Bu noktada, bizlere ABD ırkçılığını, George Floyd cinayetini, öncesini ve sonrasını hatırlatacak bir “Doğuya yönelme” heveslisi illaki olacaktır. Ancak unutmamalıyız ki ABD modeli, Martin Luther King’in sivil haklarını kutlarken George Floyd’un öldürülmesinden utanç duymaktadır. Her durumda, bu modelin tanımı en geniş ihtilaflara ve çeşitli görüşlere açıktır. Ne var ki, ABD devletinin özellikle de Donald Trump’ın başkanı olduğu bir dönemde herhangi bir tanım sunma riskini alırsa bilmelidir ki, bu hiç kimseyi bağlamayacak ve büyük olasılıkla aksini kabul etmeye sevk edecektir.
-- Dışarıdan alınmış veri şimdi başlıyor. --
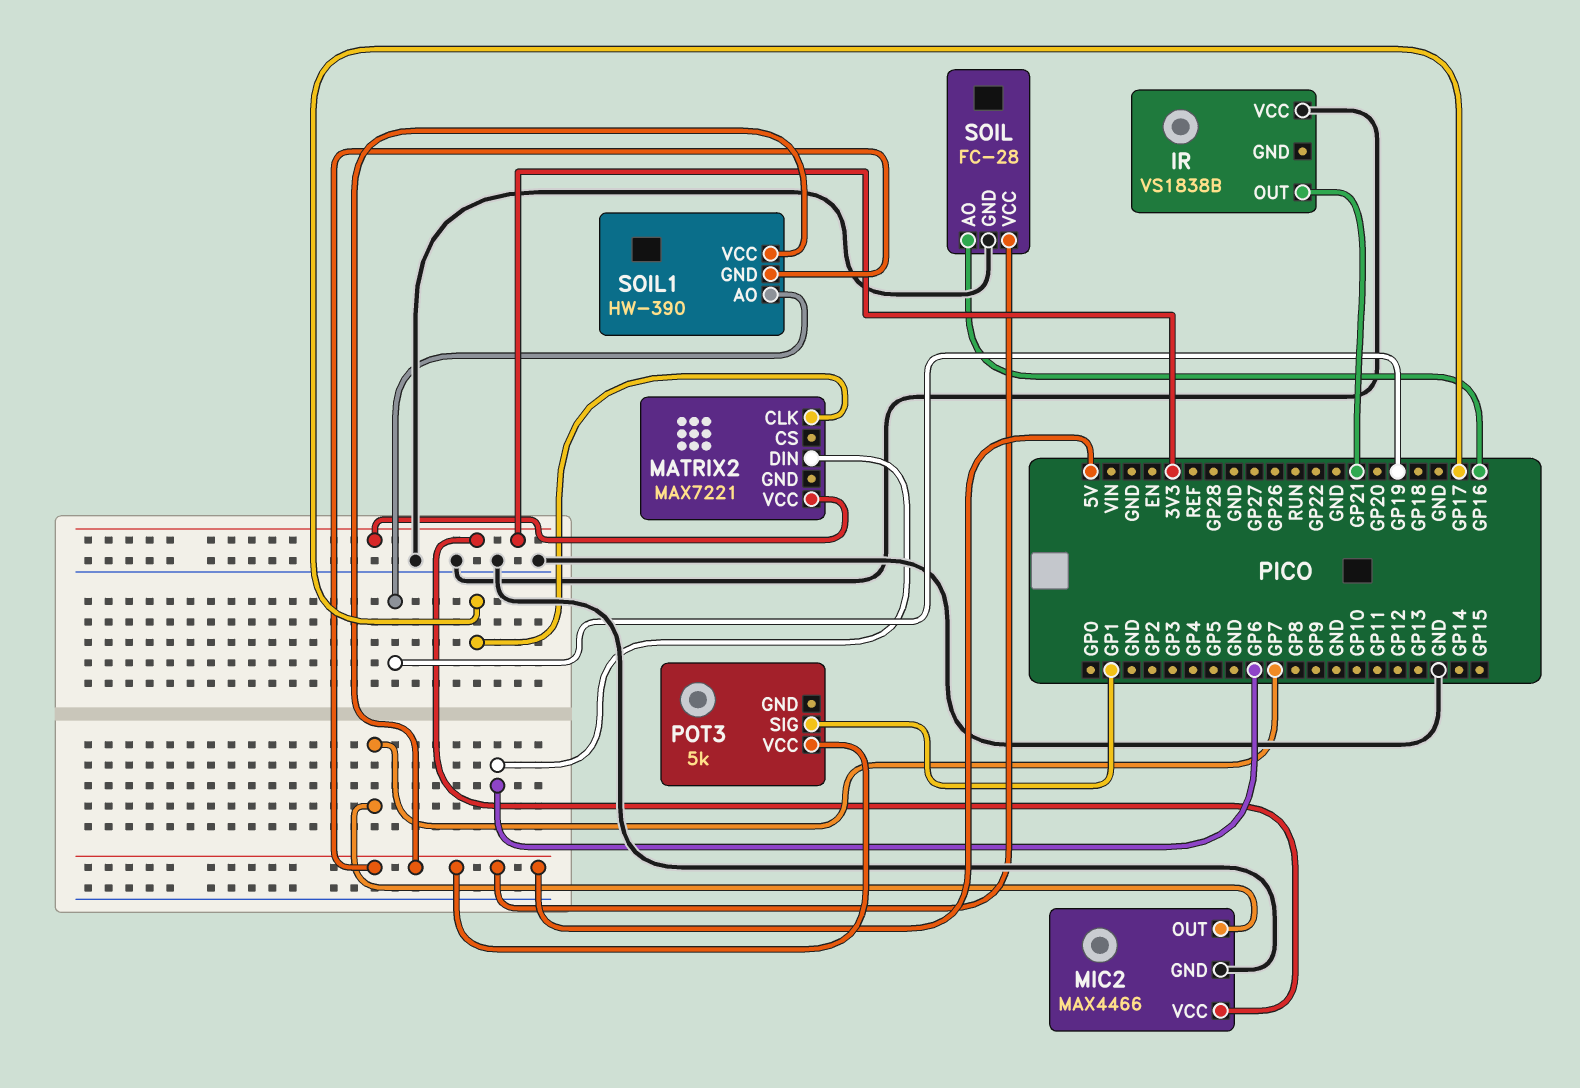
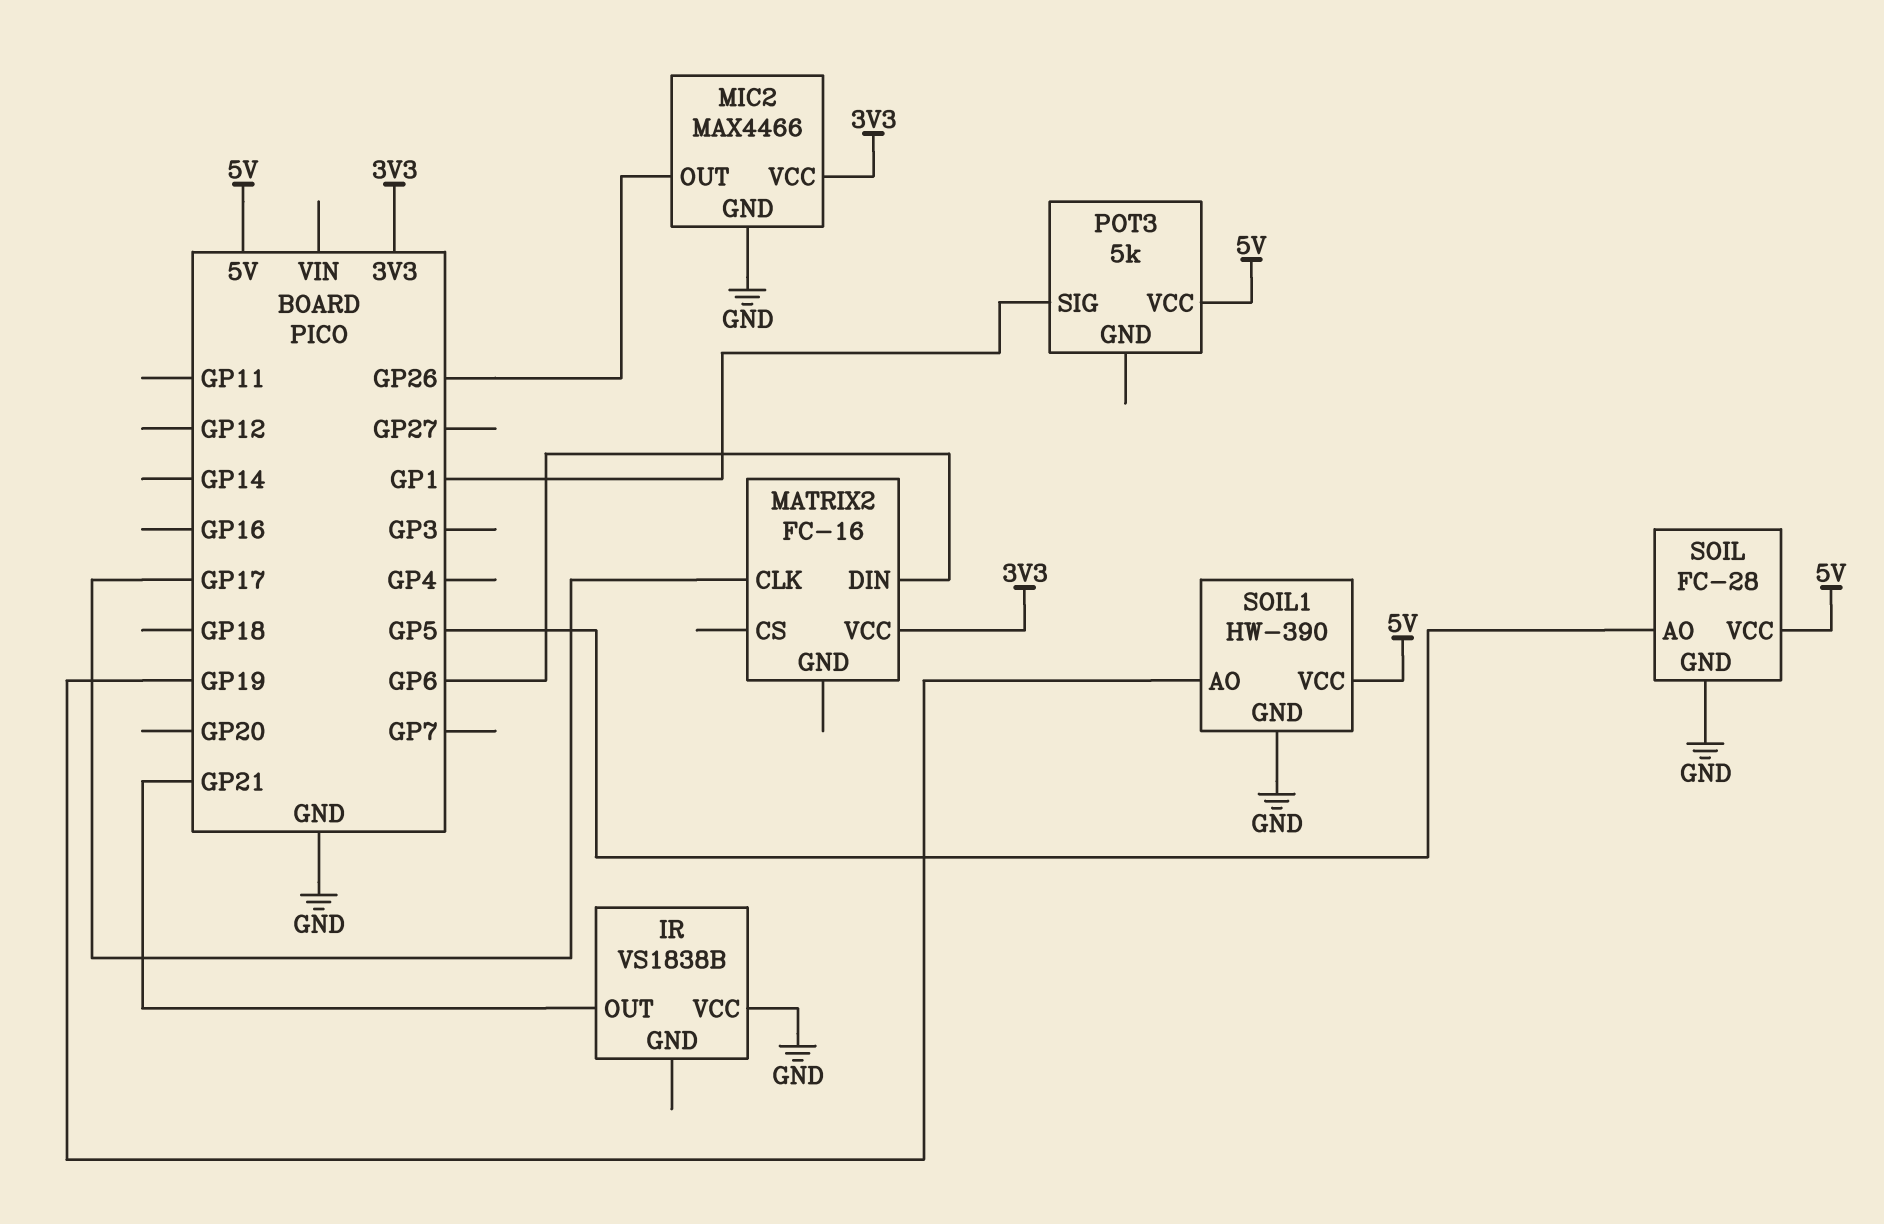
MATRIX2: MAX7221 -> FC-16
MIC2 pin OUT: GP7 -> GP26
SOIL pin AO: GP16 -> GP5
SOIL1 pin GND: 5V -> GND

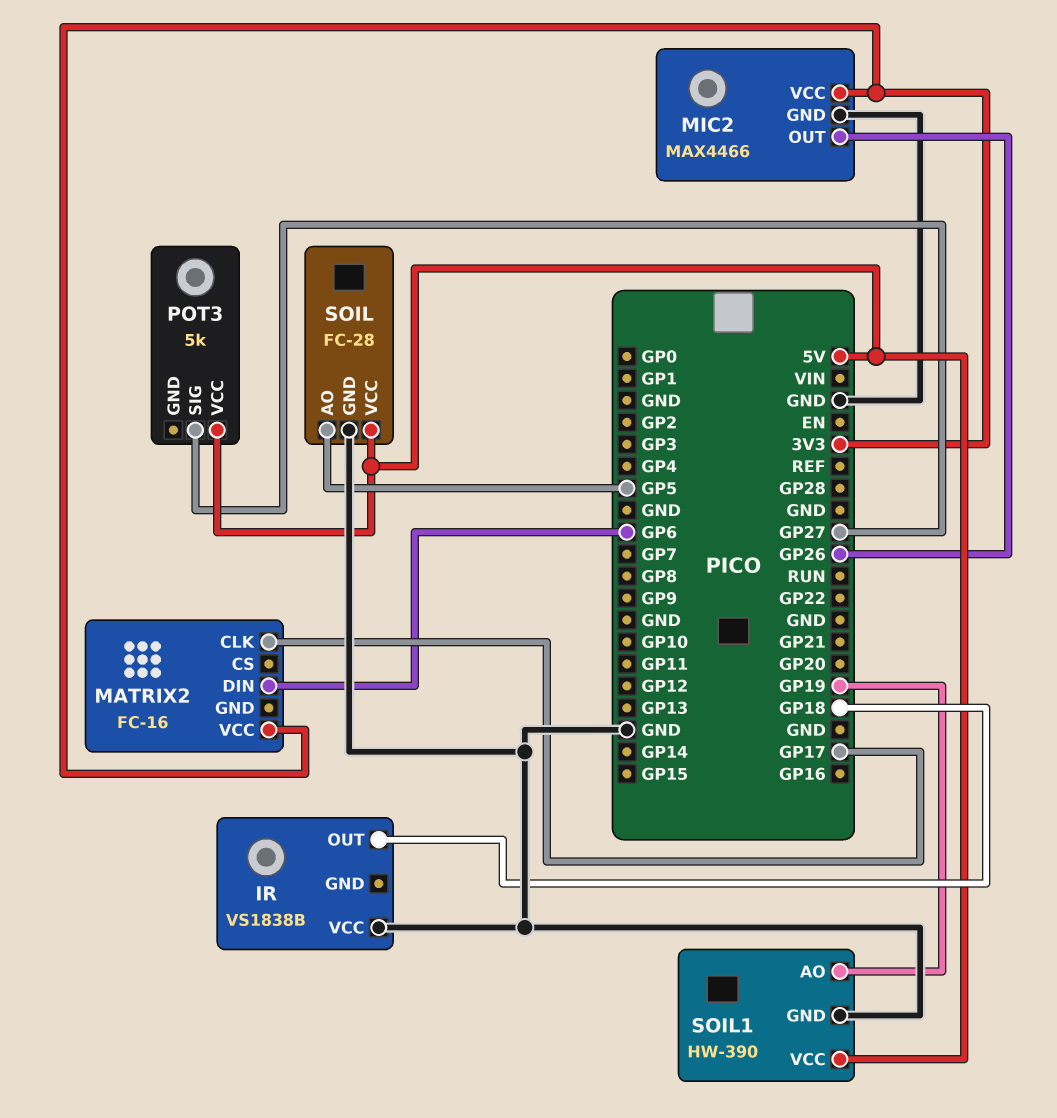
IR pin OUT: GP21 -> GP18
POT3 pin SIG: GP1 -> GP27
Sonuç olarak, Trump’a ya da herhangi bir ABD başkanına karşı olanlar, kulak verilen bir sese, önde gelen bir entelektüel veya akademisyene dönüşebilir. Çin’de Şi Cinping’e karşı çıkanları ise ya cezaevinde ya da akıl hastanesinde aramak gerekir. Hatta izleri tamamen kaybolmadan önce hemen aramaya girişmeniz tavsiye edilir.
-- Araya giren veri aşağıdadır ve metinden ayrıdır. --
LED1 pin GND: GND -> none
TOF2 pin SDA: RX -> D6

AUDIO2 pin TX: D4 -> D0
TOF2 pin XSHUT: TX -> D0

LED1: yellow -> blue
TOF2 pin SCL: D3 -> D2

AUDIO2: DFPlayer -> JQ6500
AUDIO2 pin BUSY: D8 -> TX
Çin’in sunduğu model, önceliği özgürlük, bağımsız düşünebilme ve bireylerin bireyselliğini teyit etmek olan toplumların ihtiyacı olan model değildir. Çin ve “Doğuya yönelme” heveslilerine gelince, onların bu hamaseti sadece Çin modeline karşı çekincelerimizi ve ihtiyatımızı artırıyor. Beşşar Esed ya da Ayetullah Hamaney rejimleri taraftarlarının, bizi arkadaş olmamız gereken ülkelere yönlendirmeleri mantıklı mıdır?
Bunu açıklamak için “Bana arkadaşını söyle sana kim olduğunu söyleyeyim” atasözünü biraz değiştirip şöyle söyleyebiliriz: “Bana kim olduğunu söyle sana kiminle arkadaş olman gerektiğini söyleyeyim.”